La chambre criminelle de la Cour de cassation vient de casser, aujourd’hui mercredi 7 juin 2006, l’arrêt de la Cour d’appel de Montpellier du 10 mars 2005.
Cet arrêt, qui confirmait en appel un jugement du tribunal de grande instance de Rodez du 13 octobre 2004, avait relaxé Aurélien D. Cet internaute était accusé d’avoir reproduit 488 oeuvres cinématographiques sur CD ROM, dont un tiers téléchargé à partir d’Internet.
Le reste des copies provenant de prêts de DVD.
Pour motiver sa décision, la Cour d’appel de Montpellier avait notamment accordé au prévenu le bénéfice de l’exception du droit à la copie privée.
Il ne s’agissait pas de contrefaçon mais bien d’un usage strictement privé.
Un raisonnement qui n’avait guère convaincu les producteurs, distributeurs (Fédération nationale des distributeurs de film) et éditeurs (Syndicat de l’édition vidéo) à l’origine de la plainte.
« J’avais établi que les copies n’étaient pas licites puisque la source était illicite », rappelle Maître Christian Soulié, avocat des plaignants.
Ce qui signifie que « la copie emprunte la nature de la source ».
Un argument que la Cour de cassation a retenu « en reprochant à la cour de Montpellier de n’avoir pas répondu à ce point essentiel », souligne l’avocat.
Pour motiver son arrêt, la plus haute juridiction de l’ordre judiciaire en France s’est appuyée sur le triple test.
Ce « test des trois étapes » vérifie qu’un certain nombre de conditions sont remplies pour autoriser les exceptions d’exploitation d’une oeuvre face au droit exclusif des auteurs et ayants droit tel qu’il est établi par la Convention de Genève de 1996 dans le traité de l’Office mondial de la propriété intellectuelle (OMPI) et appliquée dans la directive européenne sur le droit d’auteur, qui connaît aujourd’hui sa transposition en droit français à travers le projet DADVSI.
Ce triple test vise à vérifier que l’application d’une exception au droit d’auteur ne porte pas préjudice à l’exploitation commerciale de l’oeuvre.
Dans l’affaire Aurélien D., les magistrats de la Cour de cassation ont donc estimé qu’il y avait préjudice.
Le test en trois étape avait déjà été utilisé par cette juridiction dans l’affaire « Mulholland Drive ».

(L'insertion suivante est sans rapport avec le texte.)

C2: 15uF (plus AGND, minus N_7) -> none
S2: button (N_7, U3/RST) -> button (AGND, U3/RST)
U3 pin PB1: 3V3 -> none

La Cour de cassation avait ainsi établi que la copie, même à usage privée, d’une source licite n’est pas recevable à partir du moment où les ayants droits s’y opposent, notamment par des mesures techniques de protection.
Laquelle devrait faire jurisprudence, la Cour de cassation étant la plus haute instance juridictionnelle nationale.
Le téléchargement sur Internet ne peut entrer dans le cadre de l’exception au droit à la copie privée.